Getty ImagesUEFA plant spektakuläre Revolution: Gibt es bald ein Champions-League-Finale in den USA?
WAS IST PASSIERT?
Demnach könnte es bis spätestens 2033 ein Endspiel in den Vereinigten Staaten geben. Hintergrund der Spekulationen sind die von der UEFA bestätigten Verhandlungen zwischen dem europäischen Verband und der US-amerikanischen Agentur Relevent Sports.
WAS WURDE GESAGT?
"Der Vorstand des UC3, dem Gemeinschaftsprojekt zwischen der UEFA und der European Club Association (ECA), hat zugestimmt, eine exklusive Verhandlungsperiode mit Relevent Sports über die weltweiten kommerziellen Rechte an den UEFA-Klubwettbewerben der Männer für den Zeitraum 2027-2033 einzugehen", hieß es diesbezüglich in einem Statement.
WAS IST DER HINTERGRUND?
Bislang lagen sämtliche Vermarkungsrechte der UEFA bei der Schweizer Agentur TEAM Marketing. Berichten zufolge plant der Verband allerdings ein Ende der gemeinsamen Zusammenarbeit nach über 30 Jahren. TEAM Marketing ist unter anderem für die markante CL-Hymne sowie die berühmten Sterne auf dem Spielball verantwortlich.
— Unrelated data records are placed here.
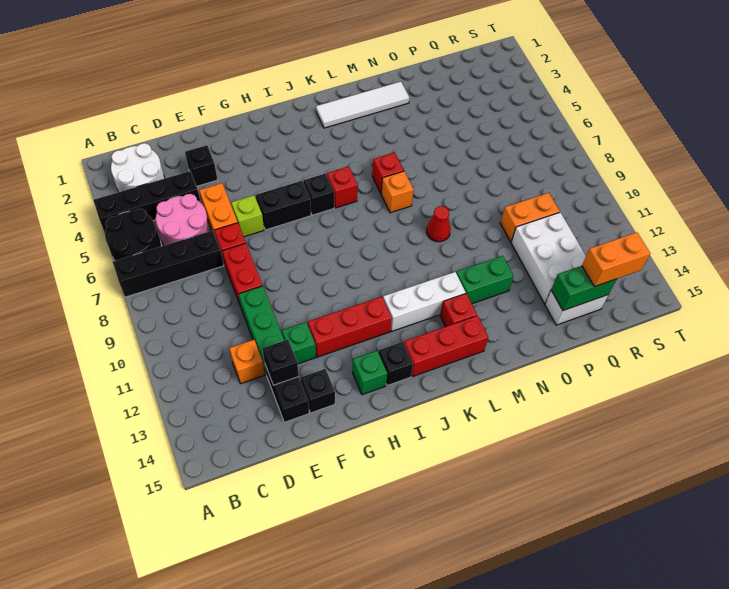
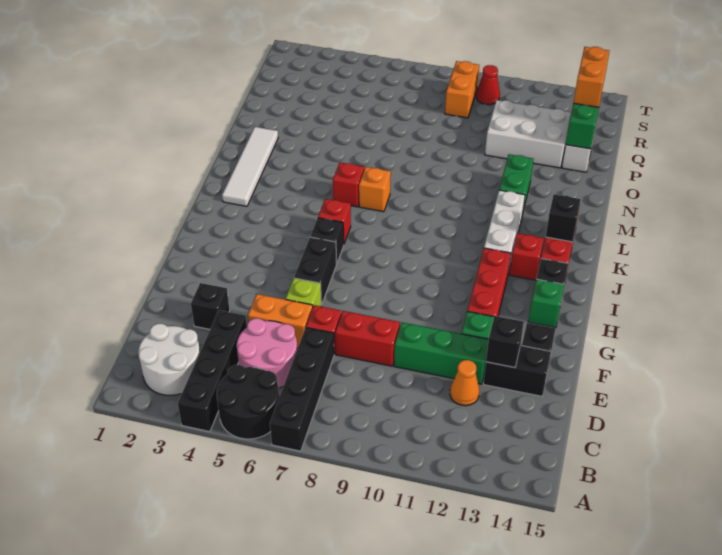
orange brick D12 level 1 -> orange cone D12 level 1
none -> black brick K14 level 2
red brick L13 level 1 -> red brick J13 level 1
red cone M9 level 1 -> red cone S10 level 1
orange brick P10:Q10 level 1 -> orange brick R9:S9 level 1

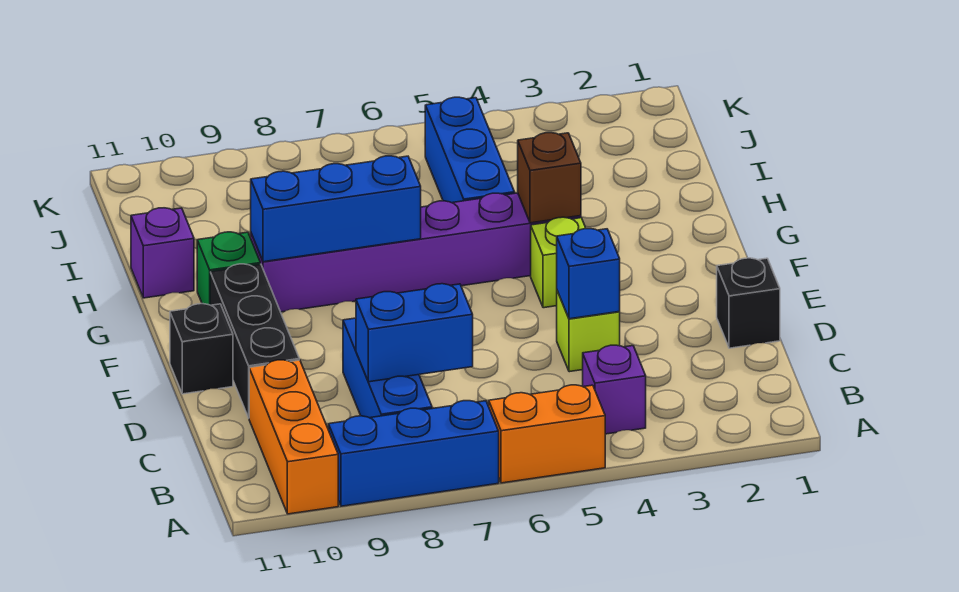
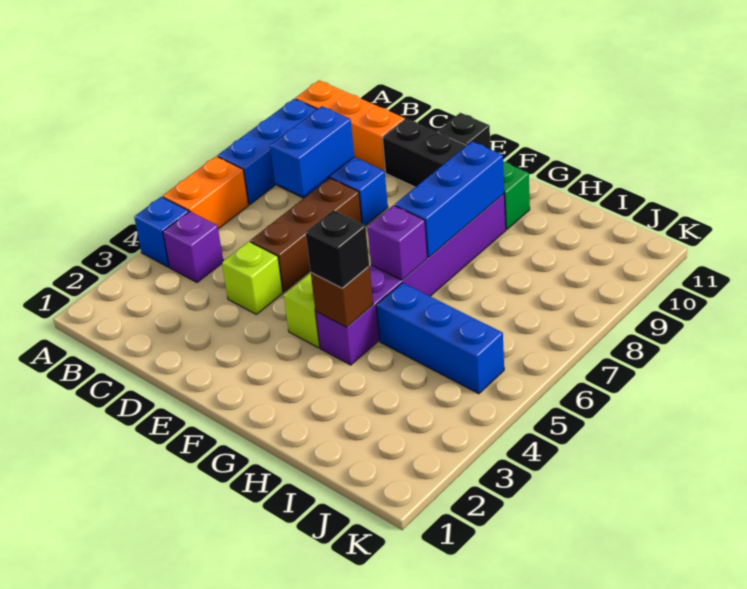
black brick D1 level 1 -> black brick G4 level 3
blue brick D4 level 2 -> blue brick A4 level 1
none -> brown brick D5:D7 level 1
purple brick H11 level 1 -> purple brick G6 level 2

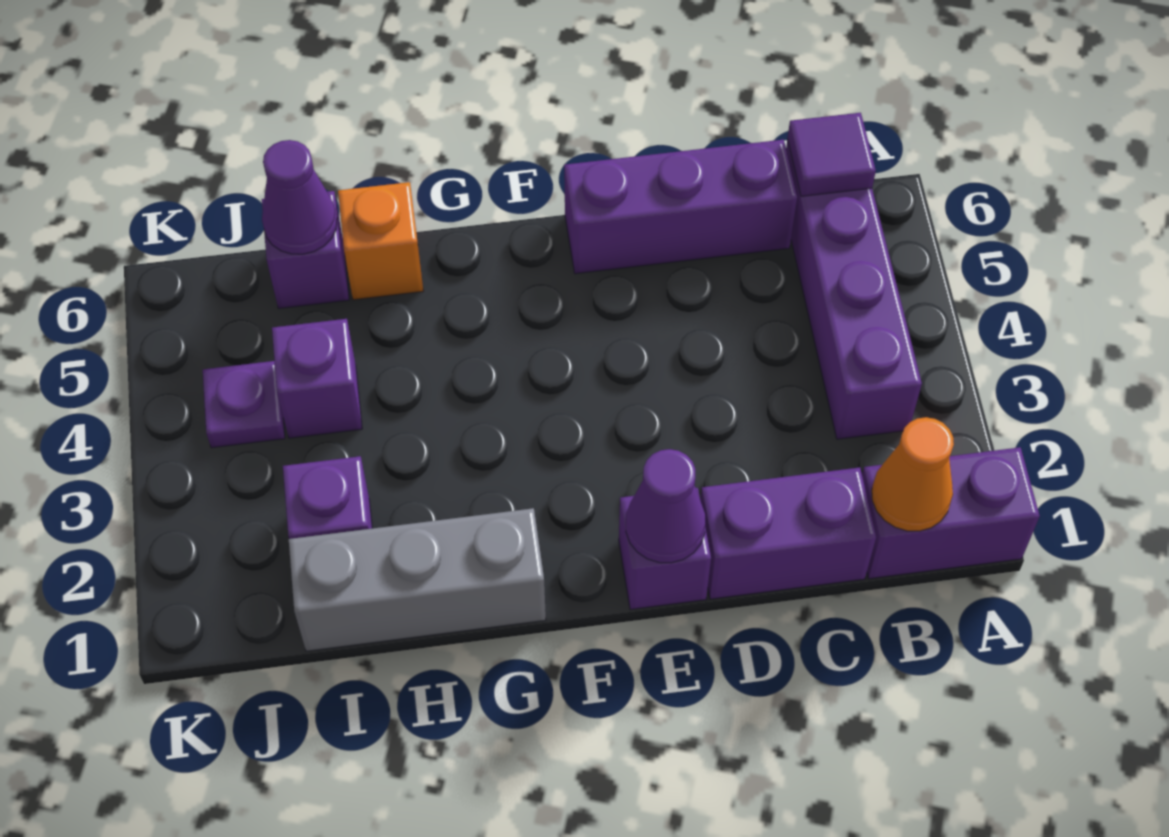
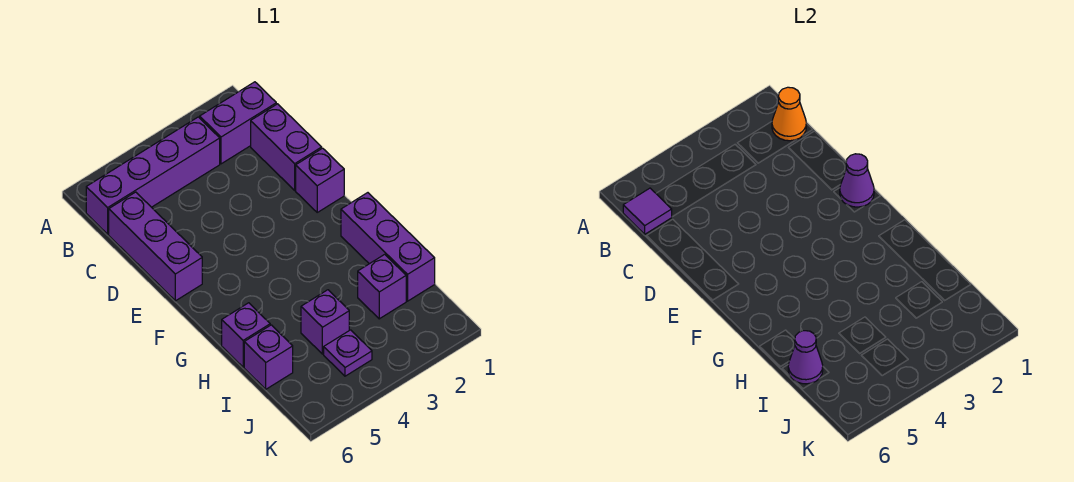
purple brick A1:B1 level 1 -> purple brick B1:B2 level 1
grey brick G1:I1 level 1 -> purple brick G1:I1 level 1
orange brick H6 level 1 -> purple brick H6 level 1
Durch einen Deal mit Relevent Sports, das von US-Milliardär Stephen Ross geleitet wird, würde die UEFA zudem ihrem erklärten Ziel näher kommen, den europäischen Fußball für internationale Märkte, vor allem in den USA, attraktiver zu machen.
WIE GEHT ES WEITER?
Bislang wurde der prestigeträchtigste Wettbewerb im Vereinsfußball stets auf europäischem Boden ausgetragen, ein Finale in den USA wäre dementsprechend ein absolutes Novum.
Innerhalb der einzelnen Verbände gibt es allerdings bereits Kooperationen mit nicht-europäischen Ländern. So werden in Spanien und Italien beispielsweise die Supercup-Endspiele in Saudi-Arabien ausgetragen.